Mas eu te avisei, não avisei, Manu? Eu te avisei! Sabia que ia dar merda…
Eu sei, mãe… Mas a gente só presta atenção no tempo da gente.
O problema, Manu, é que o seu tempo é muito lento, muito lento! Quantas vezes eu te falei ‘Manuela, larga esse moço, Manuela, ele vai te machucar, Manuela, ele vai reduzir sua ilusão a pó’…

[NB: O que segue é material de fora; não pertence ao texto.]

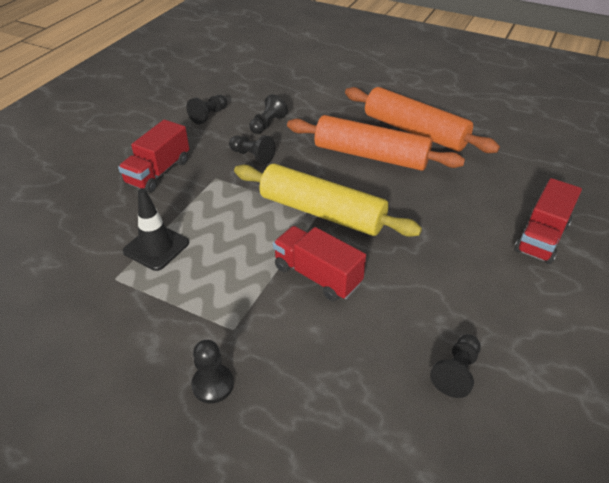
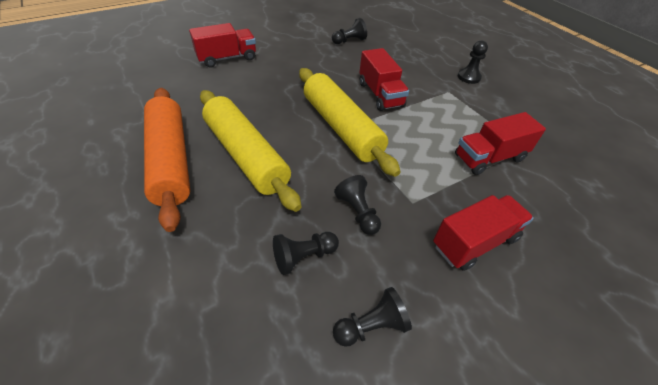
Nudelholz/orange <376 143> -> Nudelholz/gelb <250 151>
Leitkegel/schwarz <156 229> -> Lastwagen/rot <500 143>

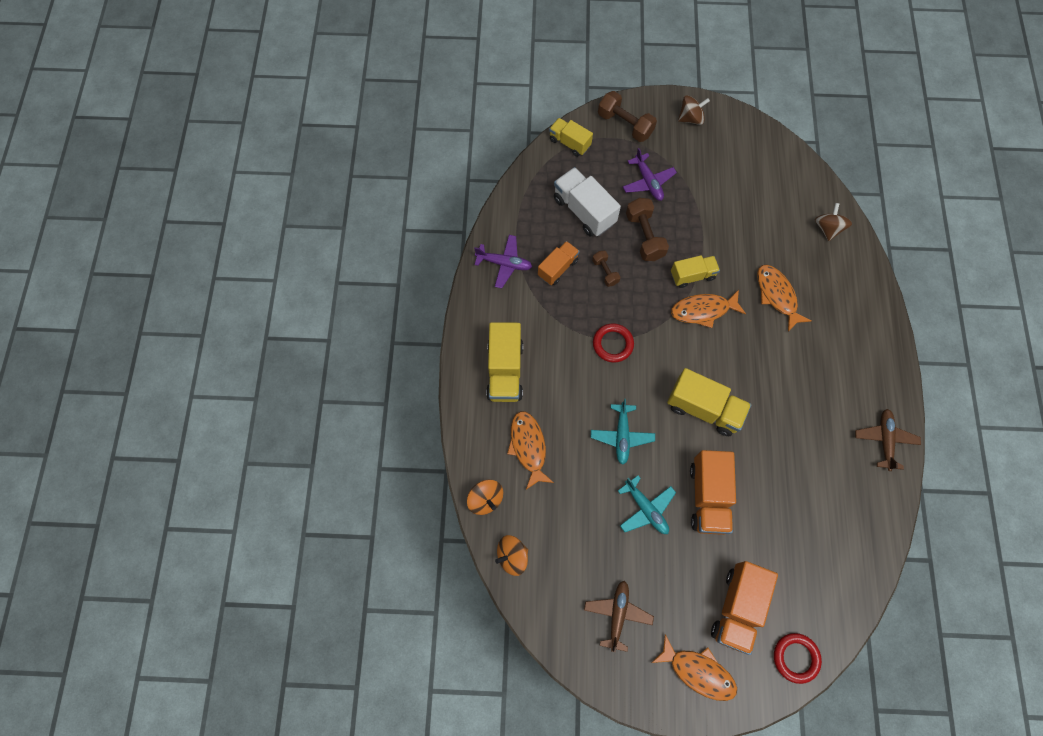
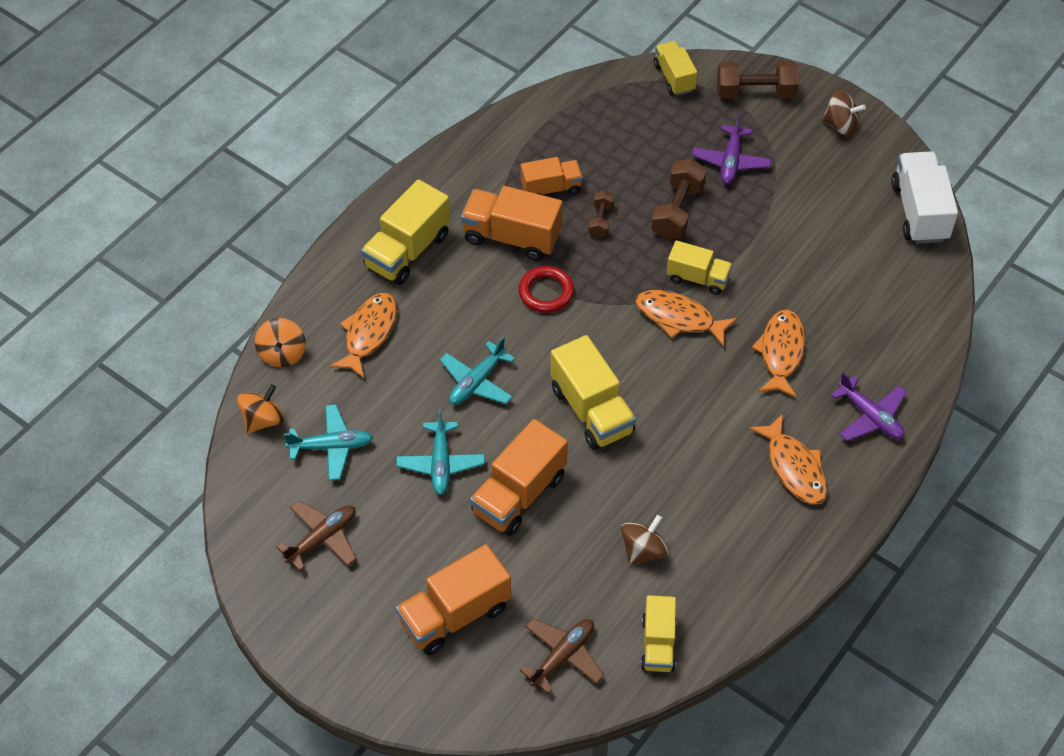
Hantel/braun <627 116> -> Hantel/braun <758 80>, 75 degrees counterclockwise
Lastwagen/weiß <587 201> -> Lastwagen/weiß <924 197>, shifted
Kreisel/braun <833 222> -> Kreisel/braun <645 540>, shifted
Flugzeug/lila <503 261> -> Flugzeug/lila <869 406>, shifted
Flugzeug/braun <888 440> -> Flugzeug/braun <562 656>, shifted
Kreisel/orange <511 555> -> Kreisel/orange <261 408>, 120 degrees clockwise
Ring/rot <798 658> -> none
Fisch/orange <694 667> -> Fisch/orange <788 459>, shifted
none -> Lastwagen/orange <511 223>
none -> Flugzeug/türkis <328 442>
none -> Lastwagen/gelb <659 633>

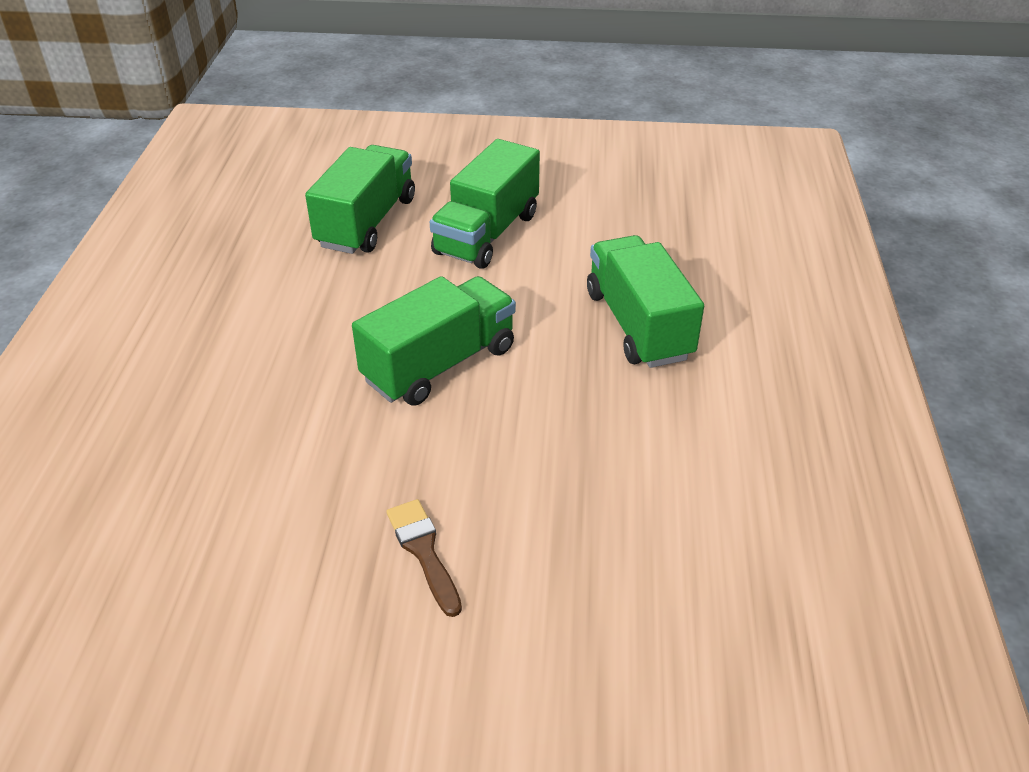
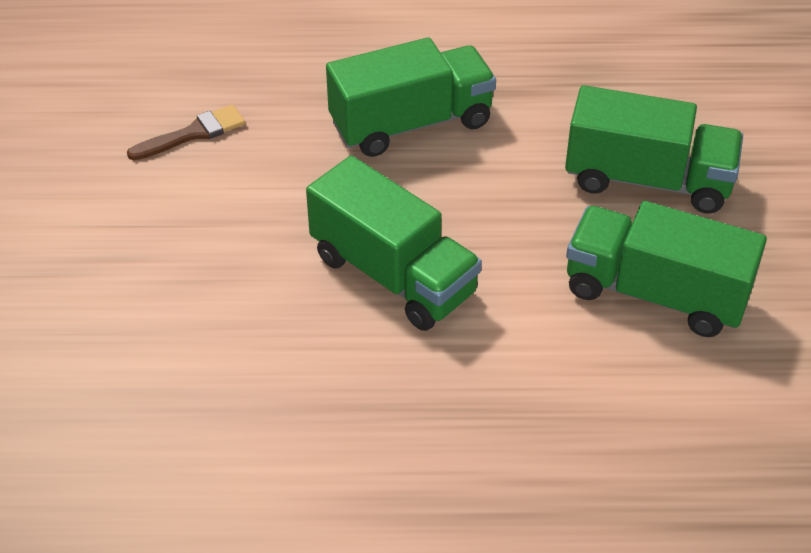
Lastwagen/grün <645 301> -> Lastwagen/grün <411 97>, shifted
Pinsel/braun <424 558> -> Pinsel/braun <186 132>, shifted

Deitei no seu ombro pela primeira vez. Senti que voltava ao estado de menina, numa necessidade por amor-carinho que não vinha do masculino. Senti que voltava ao estado de filha, num impulso por devolver-me a mim. Senti que eu precisava ter ido mesmo embora. Com essa dor eu sei lidar… com essa dor da perda. Melhor do que lidar com a dor do ‘se’. E que bom é estar protegida em asas de mãe… por que não vi isso antes? Por que toda vez que uma mulher sofre é que se descobre o amor?
Mamãe, imóvel, deixou-me dormir ali nela mesmo. Dissera, baixinho, que você tem que aprender que não cabe no corpo de qualquer um. Que não basta ganhar um pouquinho d’água num copo… que você merece é o oceano inteiro.